According to Watanabe, while markets are currently focused on whether the U.S. dollar will rise above 152 yen, Japanese authorities likely won’t see a break above that level alone as a strong enough reason to intervene. 

"At current levels, I don't think [Japan’s] authorities will intervene. They probably won't step in unless the yen makes a sudden plunge below 155 to the dollar”, Watanabe said. 

Markets are currently speculating as to when the Japanese authorities will step in to prop up the currency, with Steven Englander, head of Global G10 FX research and North America macro strategy at Standard Chartered saying last week that Japan was “very, very close” to a yen intervention.  

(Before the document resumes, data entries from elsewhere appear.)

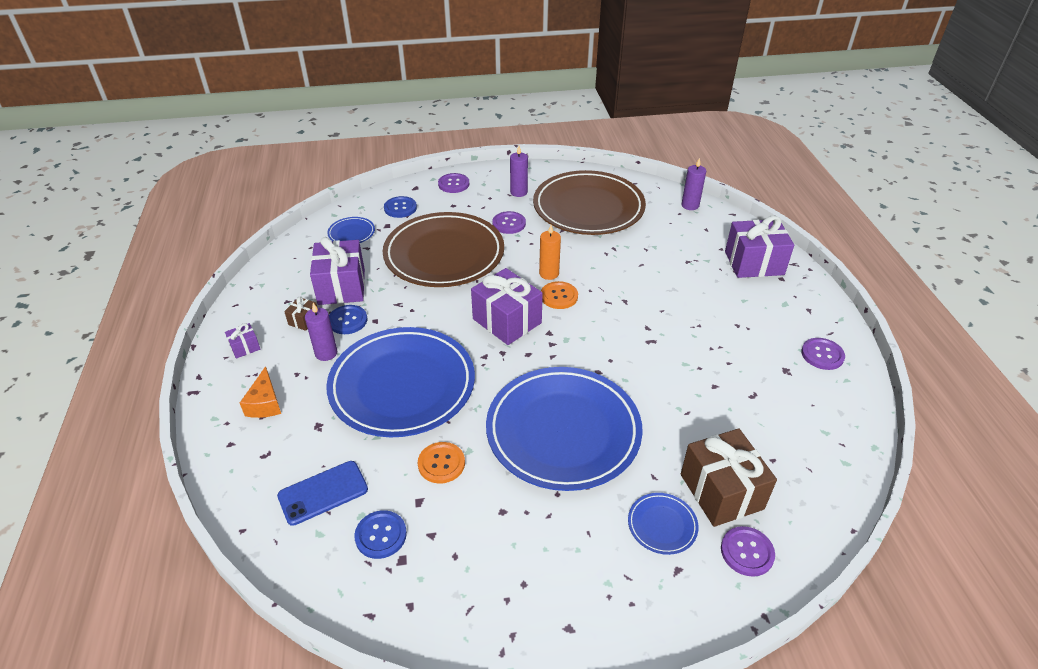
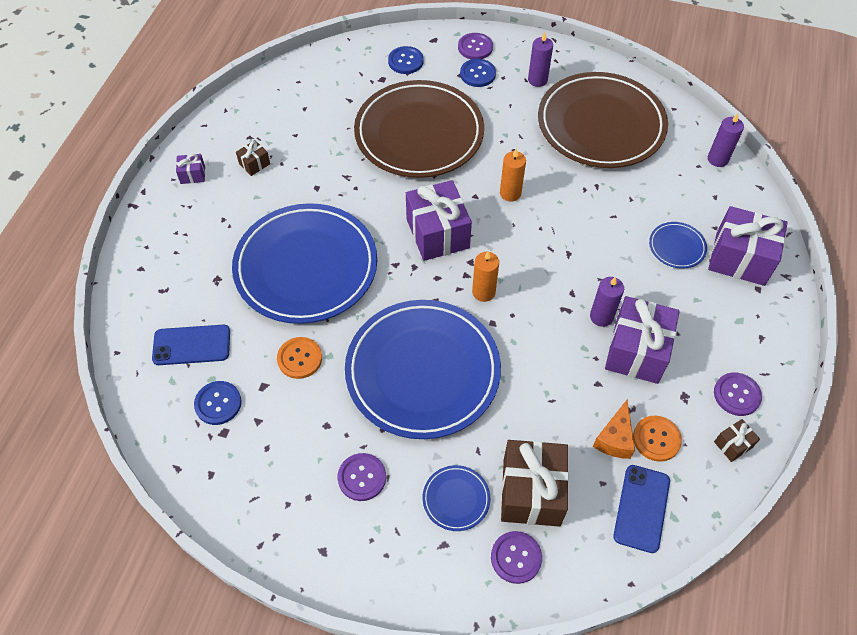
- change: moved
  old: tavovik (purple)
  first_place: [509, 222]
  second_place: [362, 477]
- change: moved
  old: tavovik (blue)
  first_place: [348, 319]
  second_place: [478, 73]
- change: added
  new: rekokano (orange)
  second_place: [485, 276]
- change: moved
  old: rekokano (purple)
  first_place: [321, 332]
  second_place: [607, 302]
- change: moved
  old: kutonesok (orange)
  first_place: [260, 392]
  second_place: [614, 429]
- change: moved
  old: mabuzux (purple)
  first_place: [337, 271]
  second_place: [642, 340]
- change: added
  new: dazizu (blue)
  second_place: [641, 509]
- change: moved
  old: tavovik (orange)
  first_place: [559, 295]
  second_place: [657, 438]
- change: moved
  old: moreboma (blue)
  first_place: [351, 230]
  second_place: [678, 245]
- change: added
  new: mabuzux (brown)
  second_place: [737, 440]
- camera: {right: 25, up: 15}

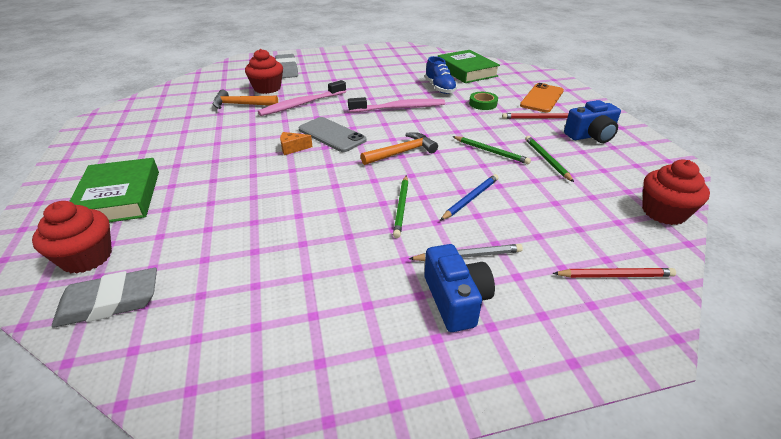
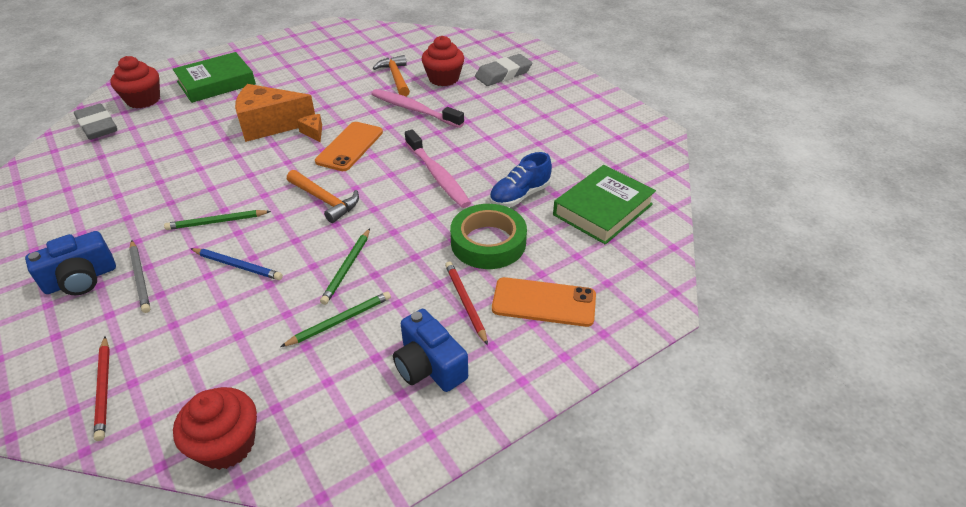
- change: added
  new: kutonesok (orange)
  second_place: [275, 113]
- change: recoloured
  old: dazizu (grey)
  new: dazizu (orange)
  first_place: [332, 134]
  second_place: [349, 146]
- change: resized
  old: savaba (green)
  first_place: [483, 101]
  second_place: [488, 236]
  factor: 1.84
- camera: {right: 70, up: 5}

Meanwhile, Japanese officials, such as Finance Minister Shunichi Suzuki, have stepped up their rhetoric, indicating that they would not rule out any options to respond to disorderly currency dynamics. 

In a comment on Tuesday, Nicholas Chia, Asia macro strategist at Standard Chartered, told Reuters that the Japanese authorities were “wary of backing themselves into a corner by drawing a line in the sand at 152.”  

"The rationale of jawboning and intervening in FX markets is mainly to buy time for the JPY in the hopes that USD strength wanes and recedes", Chia said. 

Watanabe says media coverage, psychology key in favoring 155 over 152 for intervention 

In an interview with Reuters, Watanabe suggested that a surge beyond the 155 mark against the dollar would not only be an important psychological level, but it would also garner significant media attention, thereby elevating the probability of governmental intervention — especially if the yen's declines are steep. 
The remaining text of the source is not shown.